Le plan de régulation de l’offre, dont jouit le beaufort depuis 2013 en tant qu’AOP (dérogation accordée par le paquet lait aux fromages sous signe de qualité), se sophistique. Objectif : gérer l’adéquation offre/demande des beauforts d’été et d’hiver… Une question aussi au cœur des débats de l’AOP comté.

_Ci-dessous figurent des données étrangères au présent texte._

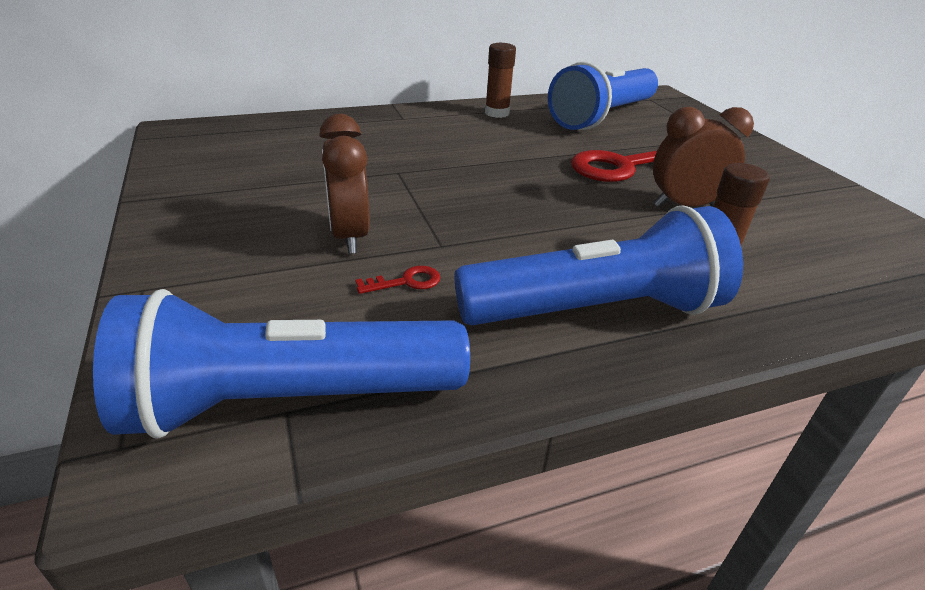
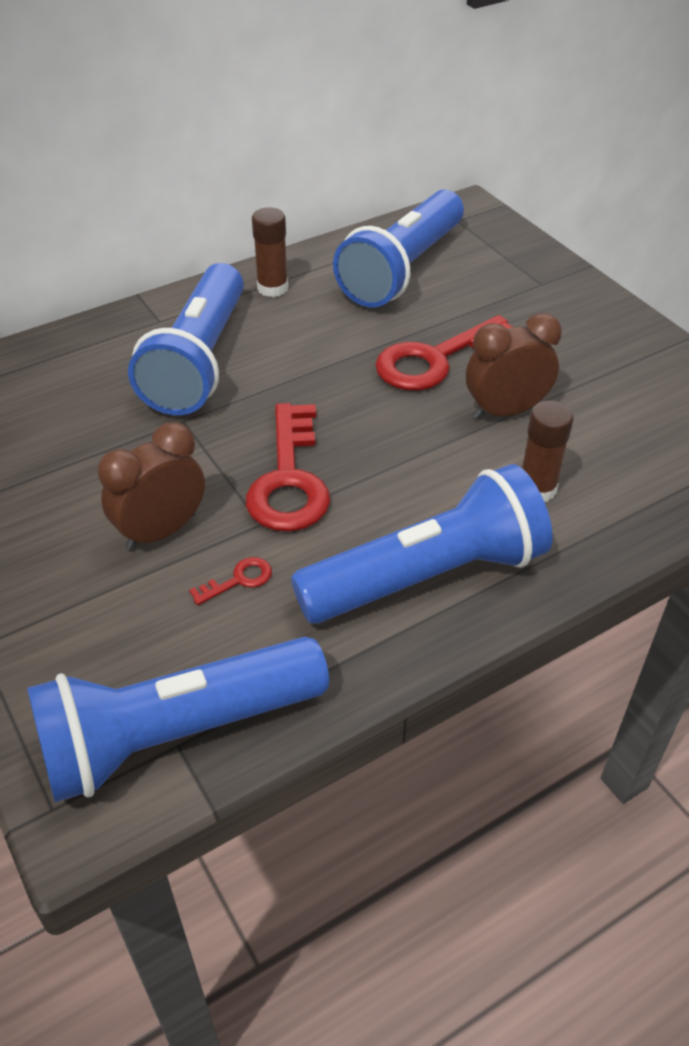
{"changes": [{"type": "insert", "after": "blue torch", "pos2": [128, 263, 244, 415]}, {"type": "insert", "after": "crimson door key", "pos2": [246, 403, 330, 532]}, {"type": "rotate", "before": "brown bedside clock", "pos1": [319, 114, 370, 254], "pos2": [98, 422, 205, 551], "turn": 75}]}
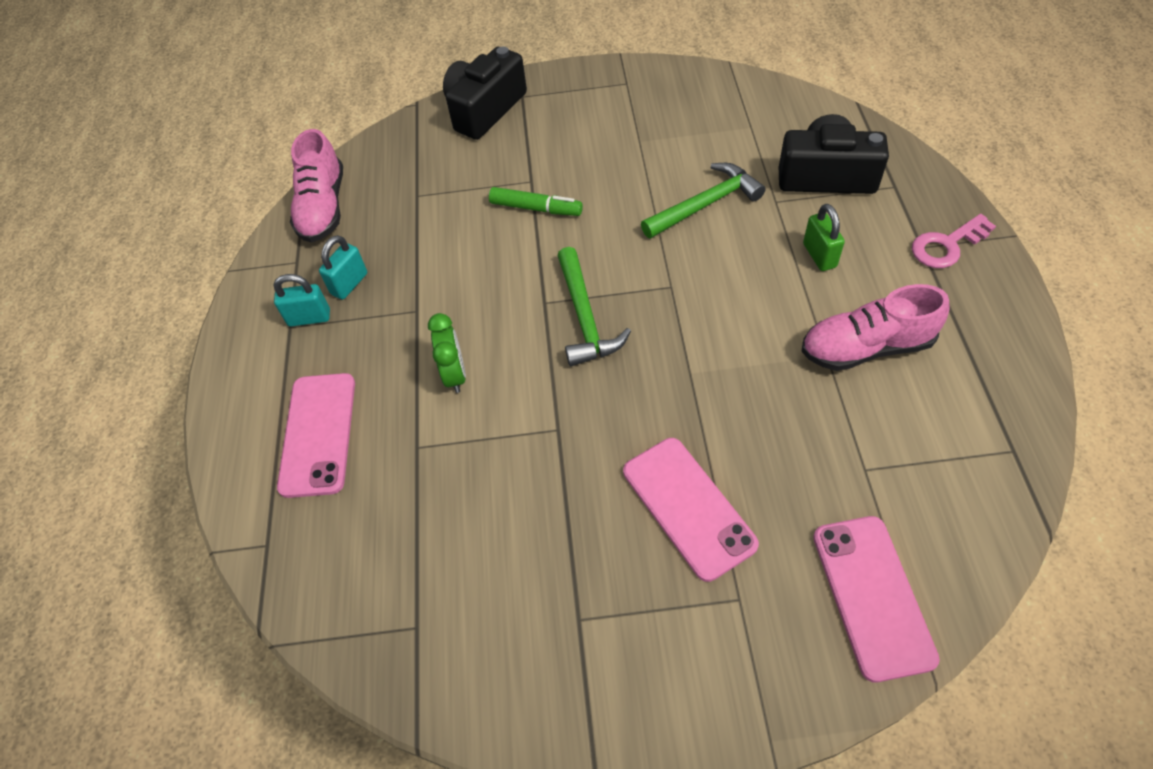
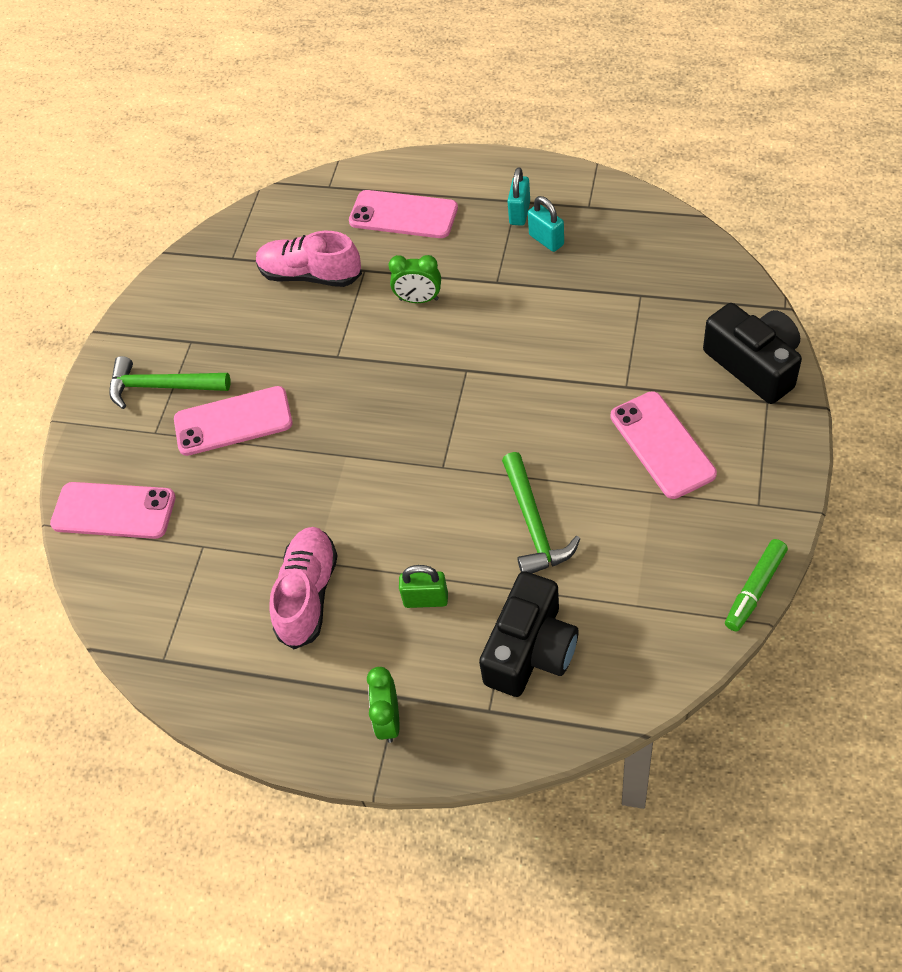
{"changes": [{"type": "insert", "after": "rose-pink phone", "pos2": [610, 391, 717, 499]}, {"type": "move", "before": "rose-pink lace-up shoe", "pos1": [290, 129, 343, 243], "pos2": [256, 231, 362, 287]}, {"type": "move", "before": "leaf-green marker", "pos1": [489, 187, 583, 216], "pos2": [725, 539, 788, 632]}, {"type": "move", "before": "leaf-green hammer", "pos1": [557, 247, 631, 366], "pos2": [109, 356, 230, 409]}, {"type": "replace", "before": "rose-pink door key", "after": "leaf-green bedside clock", "pos1": [912, 214, 996, 268], "pos2": [367, 667, 399, 743]}]}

À partir du 1er avril 2017, les exploitations auront une double référence : une pour les sept mois d’hiver et une pour les cinq mois d’été. Les quantités seront établies à partir de l’historique des trois dernières années. « Les volumes supplémentaires octroyés au titre de la modernisation ont profité au lait d’hiver, explique Yvon Bochet, président de l’ODG beaufort. Celui-ci représente aujourd’hui près de 60 % de la production totale de lait AOP. Or nous avons besoin de lait d’été pour produire les beauforts d’été et d’alpage demandés par les consommateurs et bien valorisés. » Pour conserver un équilibre été/hiver satisfaisant, la filière peut aussi s’appuyer sur la différenciation de prix qui existe déjà entre le lait d’hiver et le lait d’été (+ 15 % en moyenne). Pour être au plus près des réalités, la filière a prévu pour la campagne 2017-2018 un supplément de volumes de 1 à 3 %. Les ajustements se feront en fonction des marchés.
Le beaufort pèse aujourd’hui 5 500 tonnes par an et rémunère ses producteurs entre 750 et 800 € les 1 000 litres.